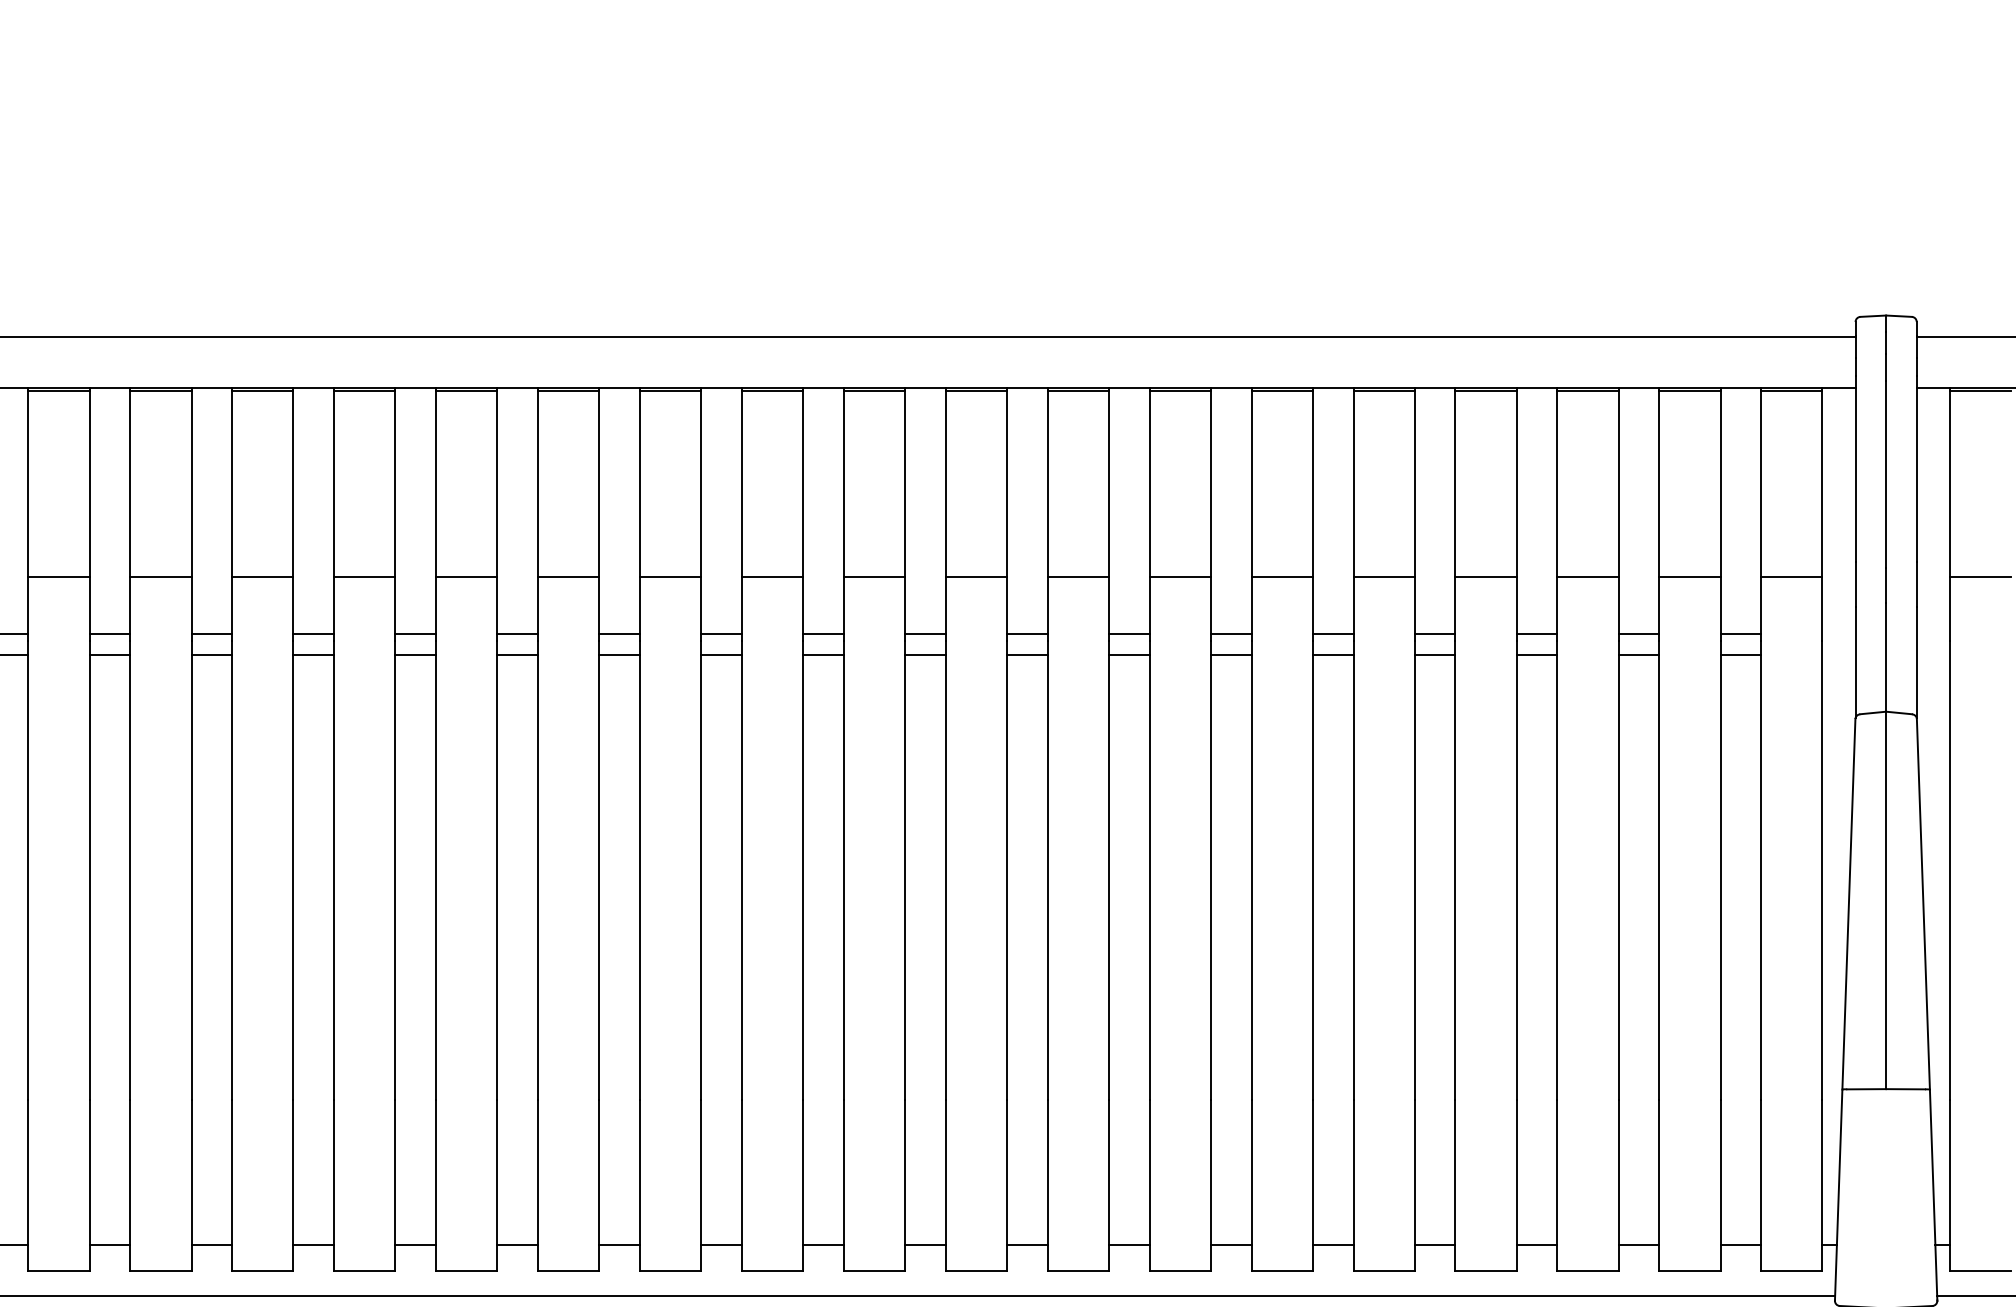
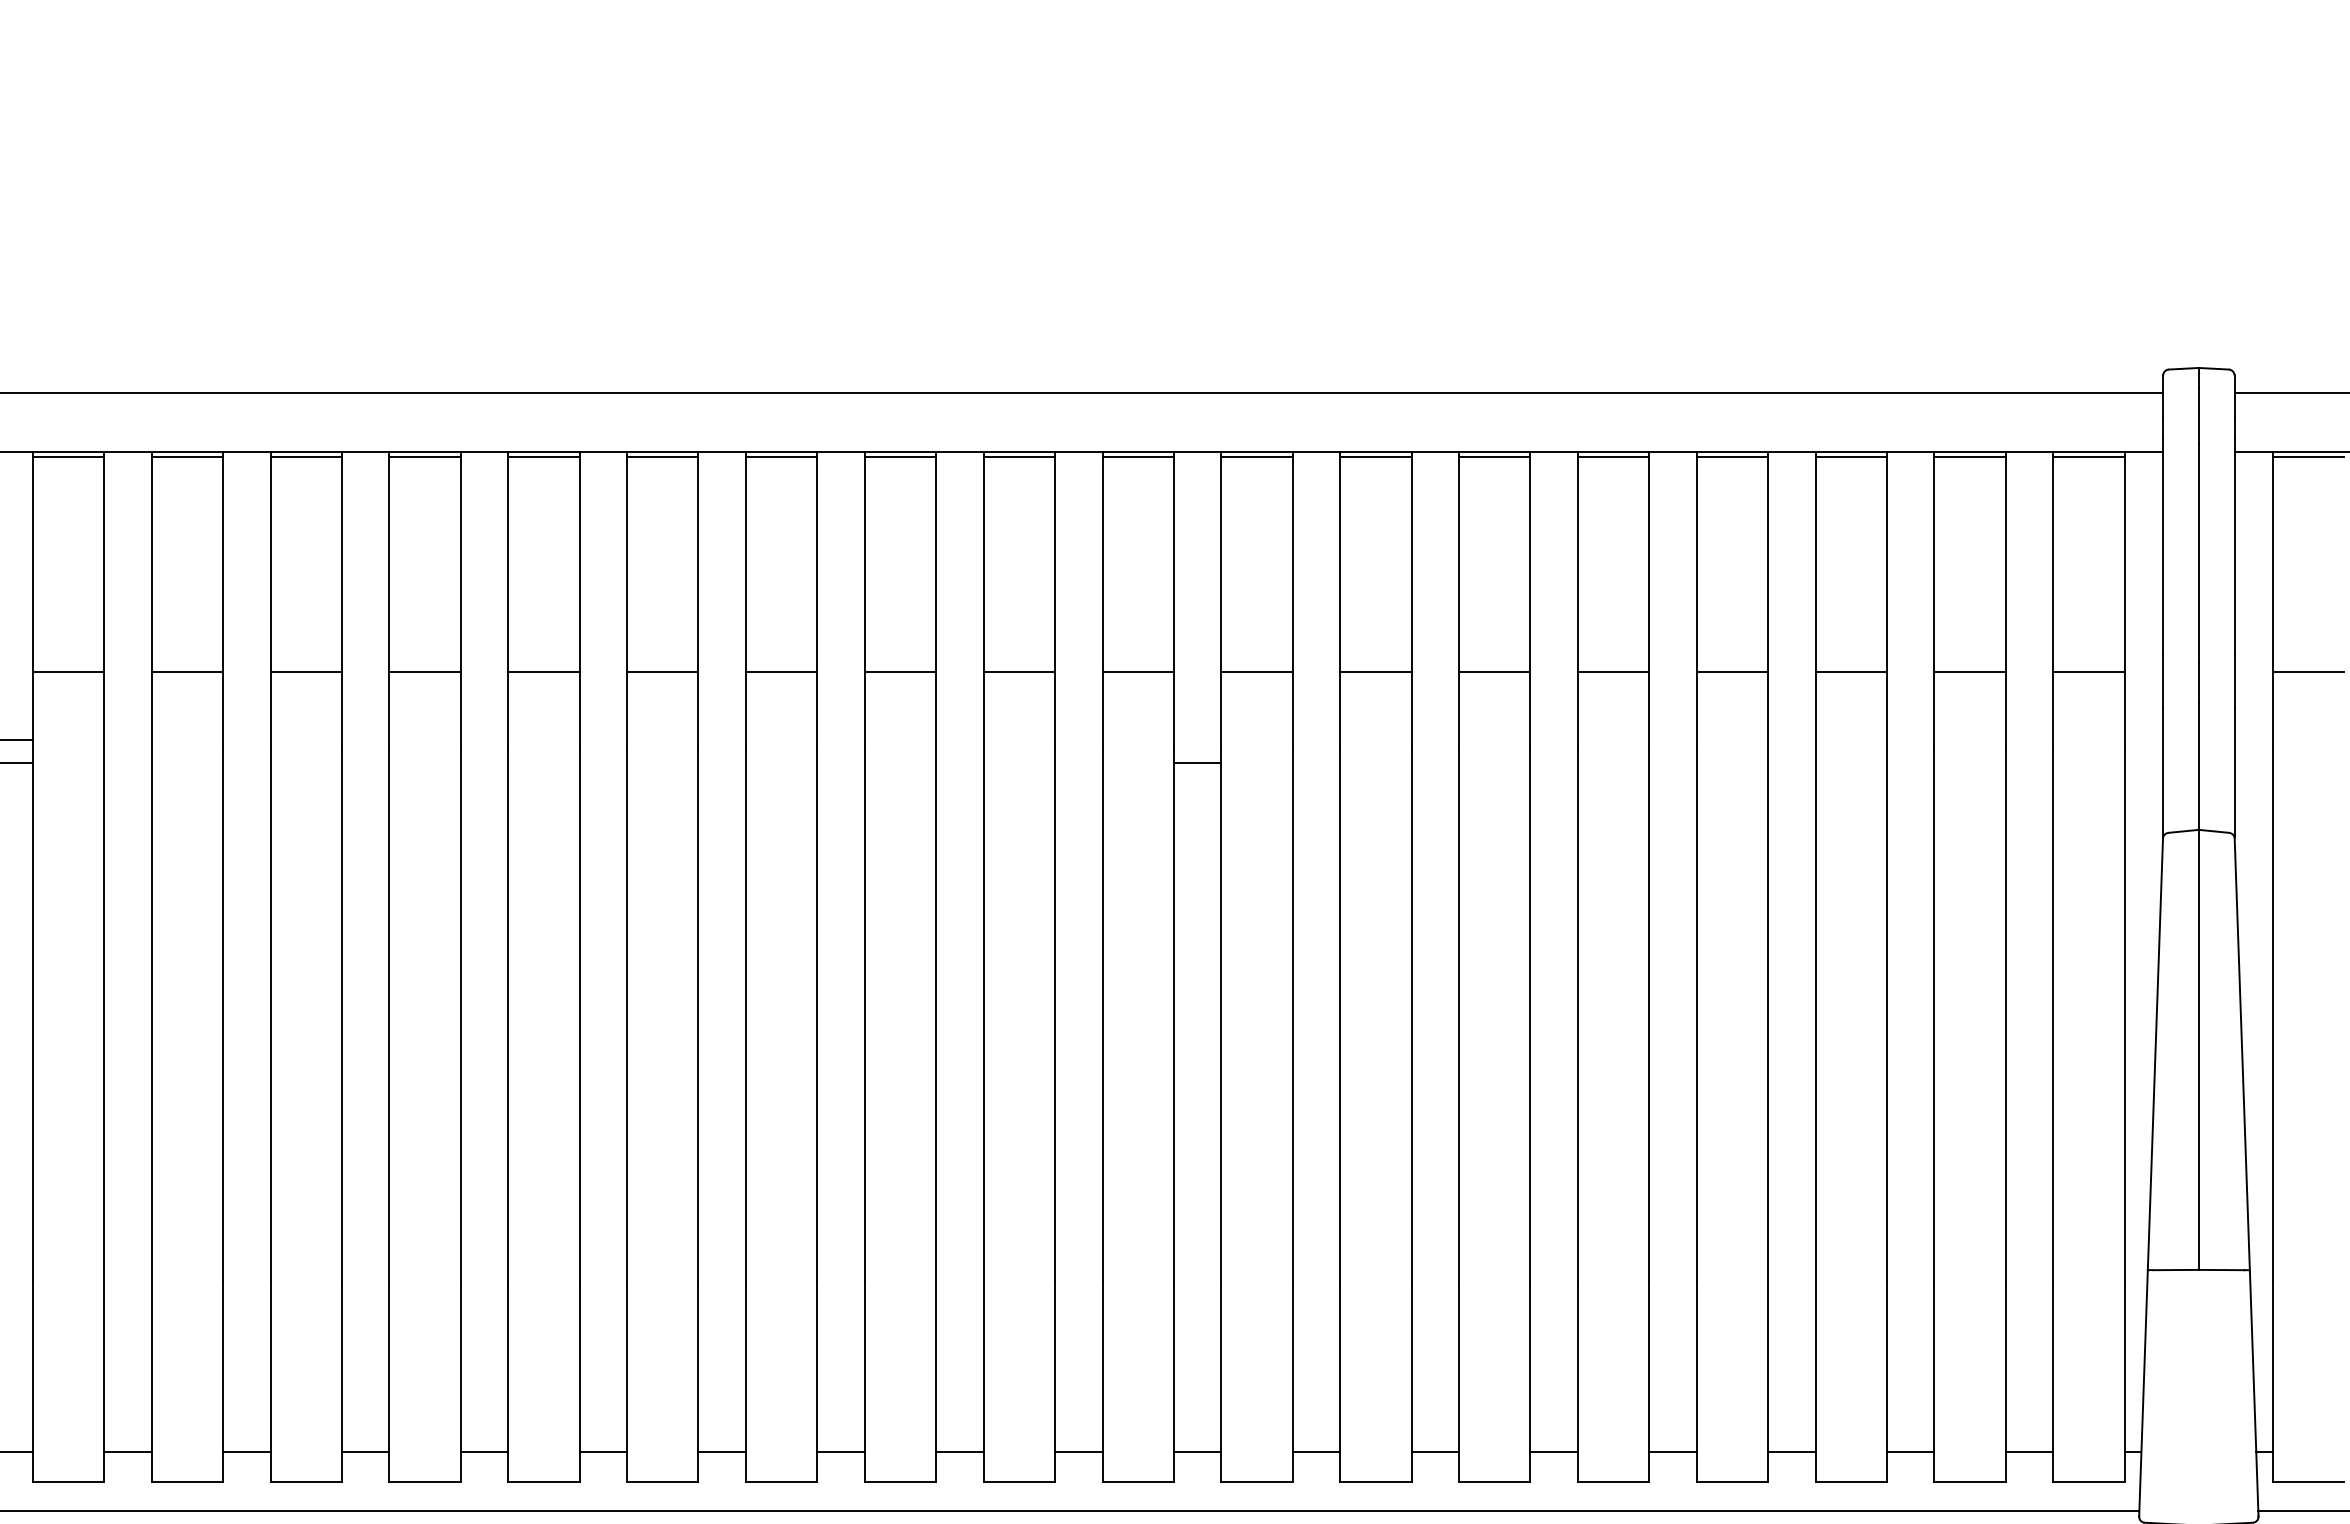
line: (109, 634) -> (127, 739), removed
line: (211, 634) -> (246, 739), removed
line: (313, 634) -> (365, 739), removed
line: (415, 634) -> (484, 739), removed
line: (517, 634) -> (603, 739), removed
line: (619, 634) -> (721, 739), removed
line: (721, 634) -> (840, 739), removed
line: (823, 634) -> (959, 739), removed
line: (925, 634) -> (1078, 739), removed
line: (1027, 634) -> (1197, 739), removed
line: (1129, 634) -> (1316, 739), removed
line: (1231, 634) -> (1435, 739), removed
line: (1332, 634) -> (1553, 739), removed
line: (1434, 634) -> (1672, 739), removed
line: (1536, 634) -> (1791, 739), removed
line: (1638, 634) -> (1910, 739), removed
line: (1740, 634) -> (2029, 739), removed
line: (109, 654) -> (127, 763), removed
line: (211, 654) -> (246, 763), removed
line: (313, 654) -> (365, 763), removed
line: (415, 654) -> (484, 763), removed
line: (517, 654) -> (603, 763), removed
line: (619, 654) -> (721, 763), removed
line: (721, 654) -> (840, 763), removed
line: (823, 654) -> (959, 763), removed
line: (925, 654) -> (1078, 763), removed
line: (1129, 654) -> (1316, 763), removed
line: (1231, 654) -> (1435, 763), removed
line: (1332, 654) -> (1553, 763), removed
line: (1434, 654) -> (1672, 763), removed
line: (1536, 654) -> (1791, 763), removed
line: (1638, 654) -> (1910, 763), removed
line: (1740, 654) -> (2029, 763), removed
§
Exact copy, no pictures: reproduce the whole listing above.

line: (109, 634) -> (127, 739), removed
line: (211, 634) -> (246, 739), removed
line: (313, 634) -> (365, 739), removed
line: (415, 634) -> (484, 739), removed
line: (517, 634) -> (603, 739), removed
line: (619, 634) -> (721, 739), removed
line: (721, 634) -> (840, 739), removed
line: (823, 634) -> (959, 739), removed
line: (925, 634) -> (1078, 739), removed
line: (1027, 634) -> (1197, 739), removed
line: (1129, 634) -> (1316, 739), removed
line: (1231, 634) -> (1435, 739), removed
line: (1332, 634) -> (1553, 739), removed
line: (1434, 634) -> (1672, 739), removed
line: (1536, 634) -> (1791, 739), removed
line: (1638, 634) -> (1910, 739), removed
line: (1740, 634) -> (2029, 739), removed
line: (109, 654) -> (127, 763), removed
line: (211, 654) -> (246, 763), removed
line: (313, 654) -> (365, 763), removed
line: (415, 654) -> (484, 763), removed
line: (517, 654) -> (603, 763), removed
line: (619, 654) -> (721, 763), removed
line: (721, 654) -> (840, 763), removed
line: (823, 654) -> (959, 763), removed
line: (925, 654) -> (1078, 763), removed
line: (1129, 654) -> (1316, 763), removed
line: (1231, 654) -> (1435, 763), removed
line: (1332, 654) -> (1553, 763), removed
line: (1434, 654) -> (1672, 763), removed
line: (1536, 654) -> (1791, 763), removed
line: (1638, 654) -> (1910, 763), removed
line: (1740, 654) -> (2029, 763), removed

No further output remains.